Unfortunately, with TRT 10.3.0, I couldn’t let the program choose the best data types. In fact, I had to successively force the type of some layers to avoid Error Code 10: Internal Error (Could not find any implementation for node ...
. This way, I could bypass the issue by setting the data type of layers “/backbone/detail/detail_branch.2/0/conv/Conv”, “/backbone/semantic/stage1/convs/0/conv/Conv” and “/backbone/semantic/stage1/convs/1/conv/Conv” to BF16
as you can see in the provided script. Sadly, when reaching layer “/backbone/semantic/stage1/pool/MaxPool”, I individually tested each data types listed in the documentation here, but always got following error when trying to build the quantized engine:
[TRT] [E] IBuilder::buildSerializedNetwork: Error Code 10: Internal Error (Could not find any implementation for node /backbone/semantic/stage1/pool/MaxPool.)
Conclusion: Whereas there is no issue with TRT 8.5.2, TRT 10.3.0 apparently can’t find any implementation for the MaxPool
layer.
Experiment 3
As you recommended since implicit quantization is deprecated, I finally also tried explicit quantization by keeping the same script but changing the command by using --explicit-precision
flag (since I think it is the only way to do explicit quantization without changing my current script). The command I hence used here was python run_quantization.py --int8 --verbose=DEBUG --calibration-data=/path/to/cityscapes/calibration/dataset/ --calibration-cache=cityscapes_calib.cache --explicit-batch --explicit-precision -m /model/bisenetv2_simplified.onnx
.
I tested this only in the case of TRT 8.5.2 and no type constraints.
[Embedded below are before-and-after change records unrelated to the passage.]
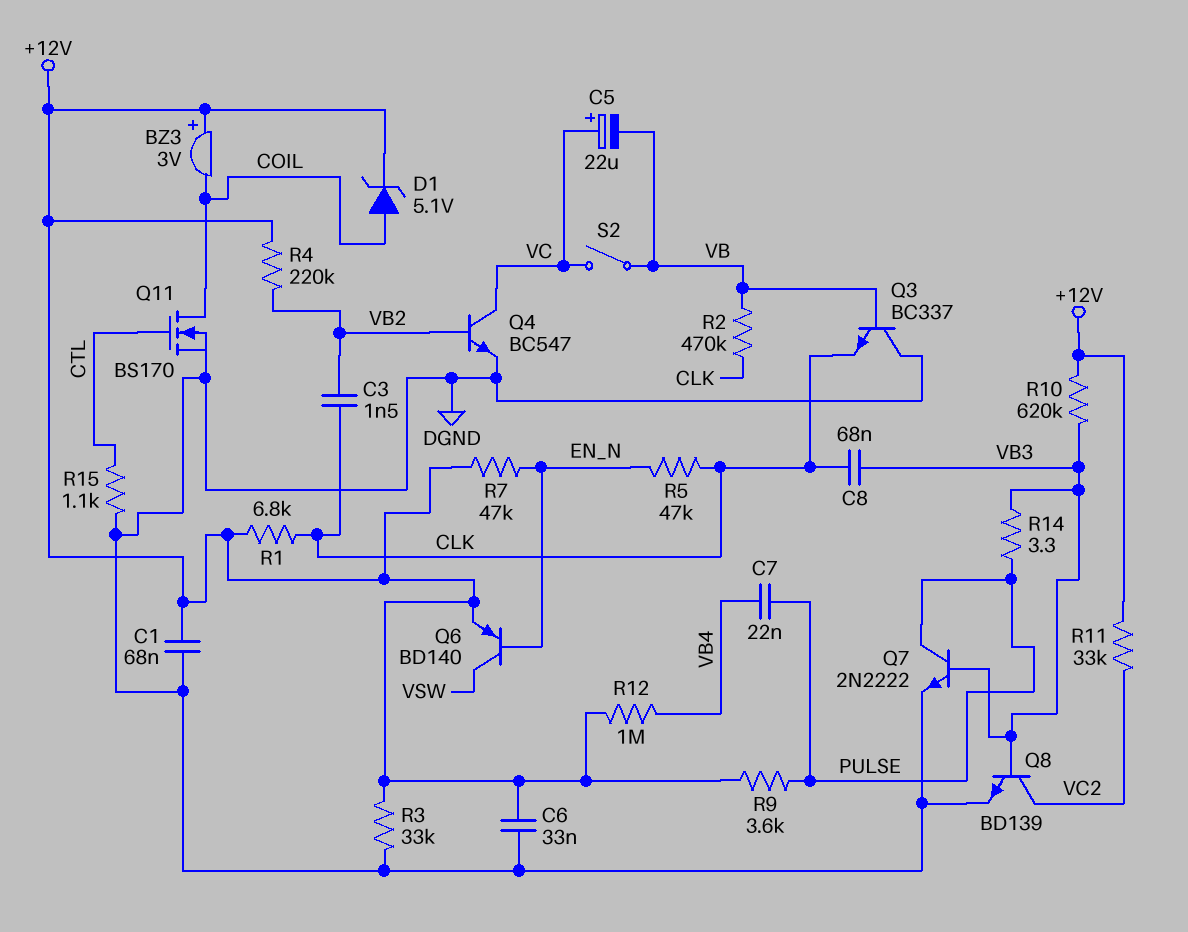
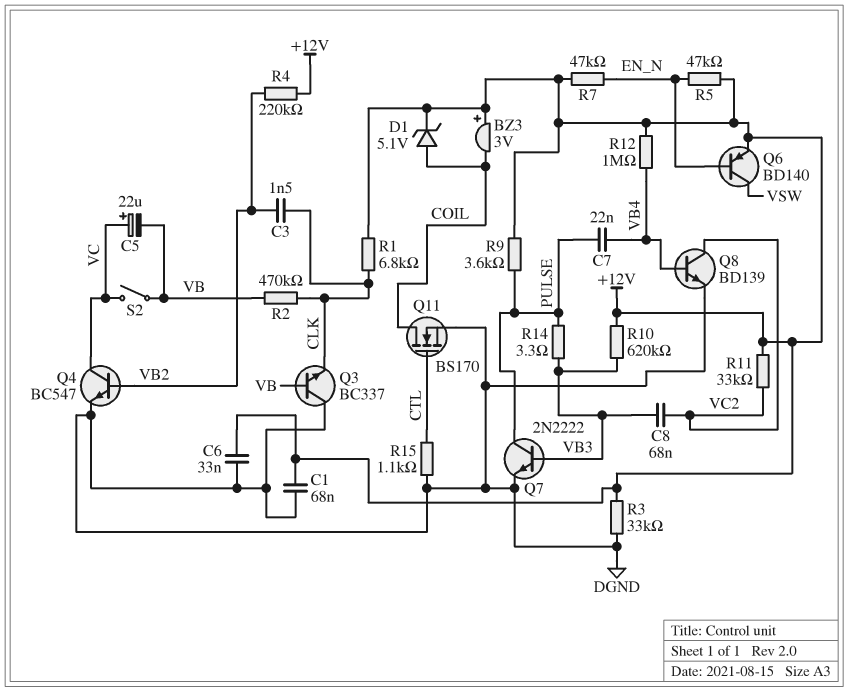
C8: 68nF (CLK, VB3) -> 68nF (VB3, VC2)
Q8: NPN BD139 (B VB3, C VC2, E DGND) -> NPN BD139 (B VB4, C VC2, E DGND)
R5: 47k (CLK, EN_N) -> 47k (+12V, EN_N)

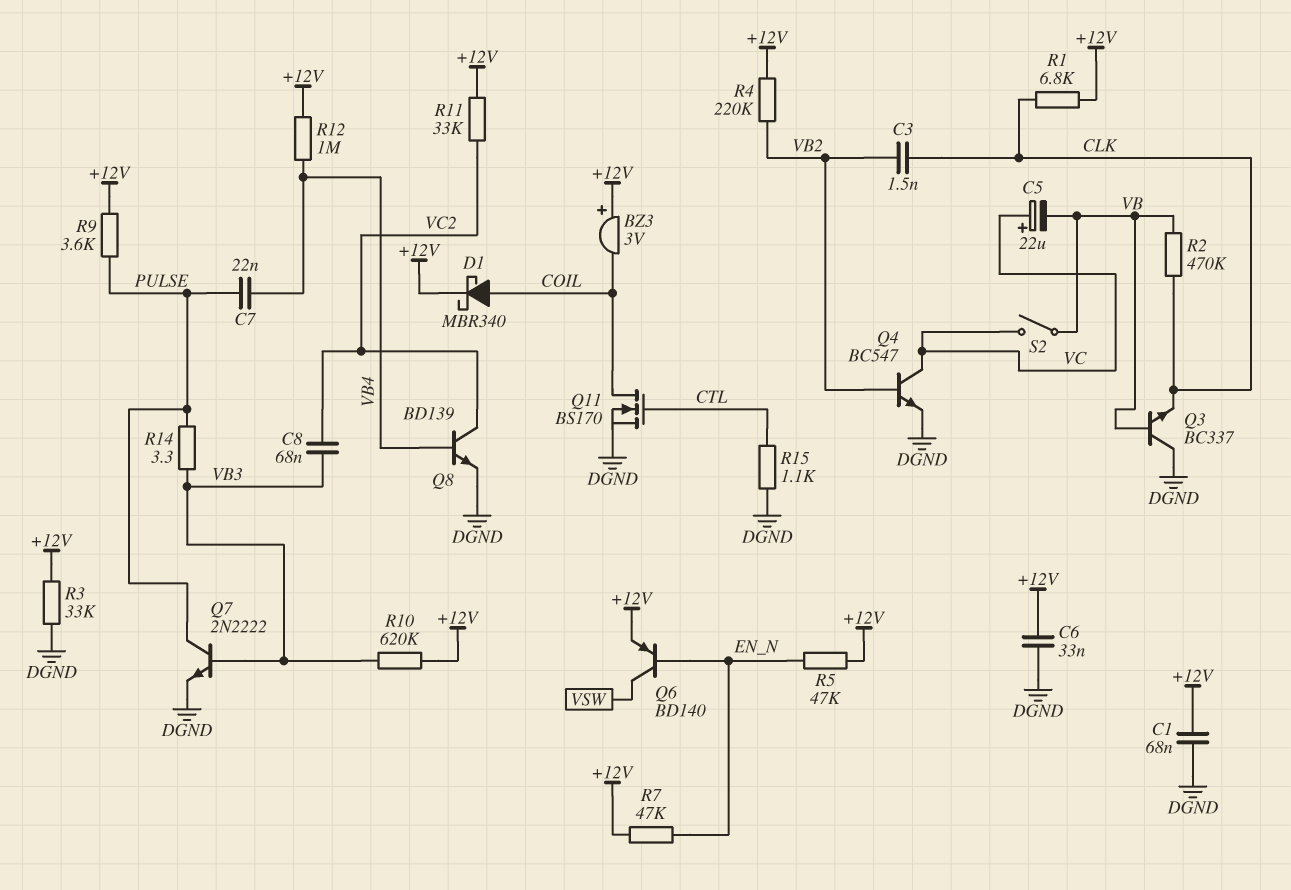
D1: zener 5.1V (A COIL, K +12V) -> schottky MBR340 (A COIL, K +12V)

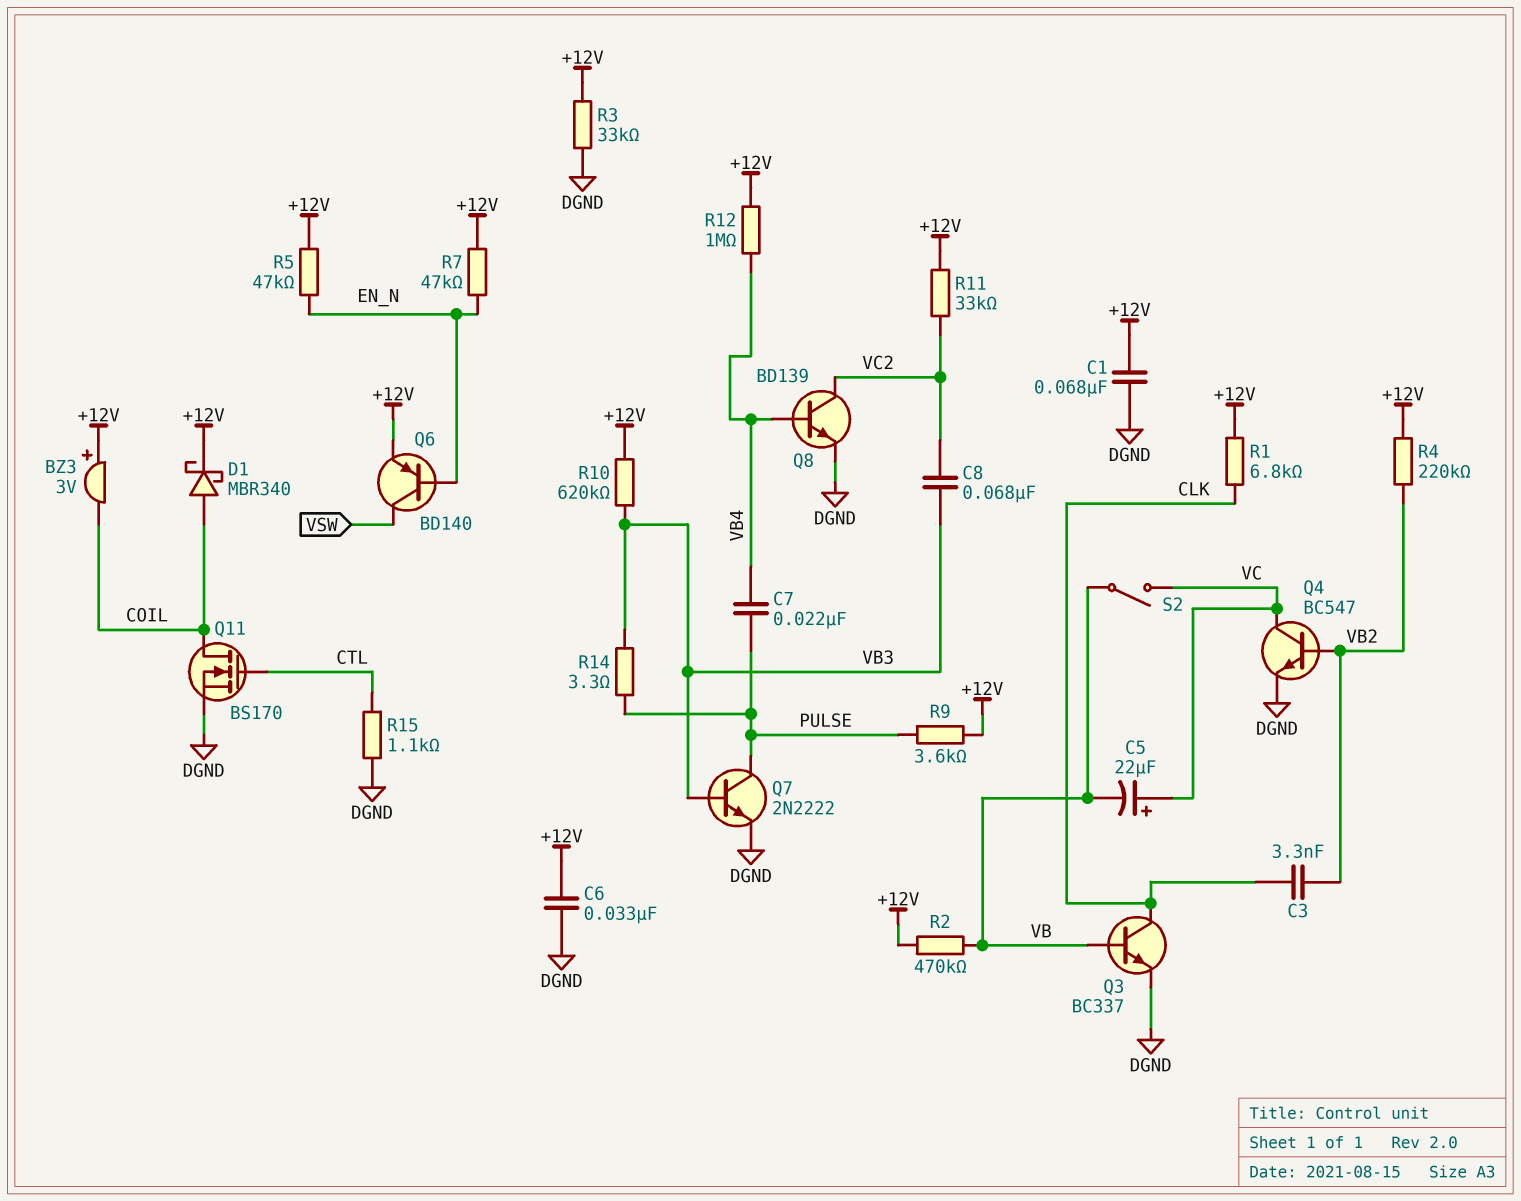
C3: 1.5nF (CLK, VB2) -> 3.3nF (CLK, VB2)
Q3: NPN BC337 (B VB, C DGND, E CLK) -> NPN BC337 (B VB, C CLK, E DGND)
R2: 470k (CLK, VB) -> 470k (+12V, VB)

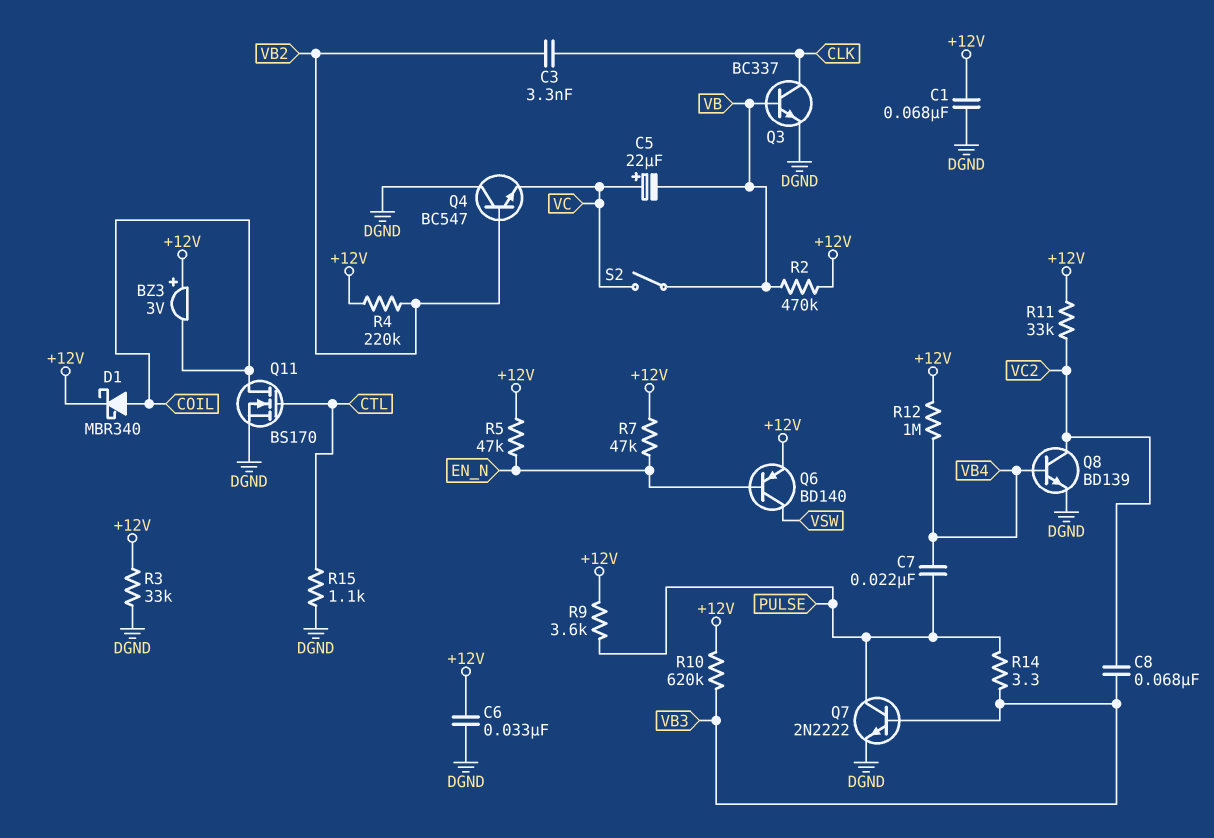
Q4: NPN BC547 (B VB2, C VC, E DGND) -> NPN BC547 (B VB2, C DGND, E VC)
R1: 6.8k (+12V, CLK) -> none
However, I noticed I also had to set layer “/backbone/bga/Concat_output_0” to INT32
. This seems to be always necessary in order to avoid following issue:
[TRT] [E] 3: /backbone/bga/Concat_output_0: cannot use precision Int8 with weights of type Int32
[TRT] [E] 4: [network.cpp::validate::3015] Error Code 4: Internal Error (Layer /backbone/bga/Concat_output_0 failed validation)
This way, I could generate an engine but observed there is no difference between the engine built with and without flag --explicit-precision
:
Conclusion: In case of TRT 10.3.0, using flag --explicit-precision
doesn’t work since EXPLICIT_PRECISION
is deprecated. In fact, TensorRT now automatically infers precision based on the provided calibration scales and user-defined precision constraints. Alternatively, I tried to do explicit quantization with TRT 10.3.0 using “explicit quantization” mode by specifying scales for all tensors in the network. This unfornately didn’t help to generate an engine model.
Overall conclusion
- It seems that intentionally constraining some layer types is necessary to build the engine (at least 1 for TRT 8.5.2 and apparently minimum 4 for TRT 10.3.0 were it blocked at layer “/backbone/semantic/stage1/pool/MaxPool”).
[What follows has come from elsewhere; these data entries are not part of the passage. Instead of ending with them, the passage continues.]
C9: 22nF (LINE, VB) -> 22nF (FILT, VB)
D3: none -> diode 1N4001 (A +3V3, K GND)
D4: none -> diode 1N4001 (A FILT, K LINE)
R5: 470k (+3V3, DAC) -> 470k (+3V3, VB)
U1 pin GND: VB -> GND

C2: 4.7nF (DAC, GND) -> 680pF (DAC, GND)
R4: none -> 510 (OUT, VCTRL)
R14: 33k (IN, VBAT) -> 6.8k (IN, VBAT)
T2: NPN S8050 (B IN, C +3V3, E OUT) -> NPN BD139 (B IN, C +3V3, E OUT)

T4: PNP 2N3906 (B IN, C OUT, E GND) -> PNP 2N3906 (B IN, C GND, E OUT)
- Engine built with constraints present slightly more INT8 layers but a greater latency (due to the introduction of “Reformat” layers).
- Explicit quantization (at least using the method of adding flag
--explicit-precision
) didn’t bring any improvements in terms of quantization.
To further my experiments and test the limits of complete INT8 quantization with TensorRT, I will now explore two options:
- Execute same script with a much simpler model architecture.
- Change strategy and leverage TensorRT’s Quantization Toolkit PyTorch library (which documentation is also available here) for doing explicit quantization.
I hope this feedback will also be useful to you. Thank you again for your help and patience!
Note: In this reply, I just joined the very scripts for running quantization. The other helper and calibrator scripts remained unchanged in comparison to what I sent in my previous posts above.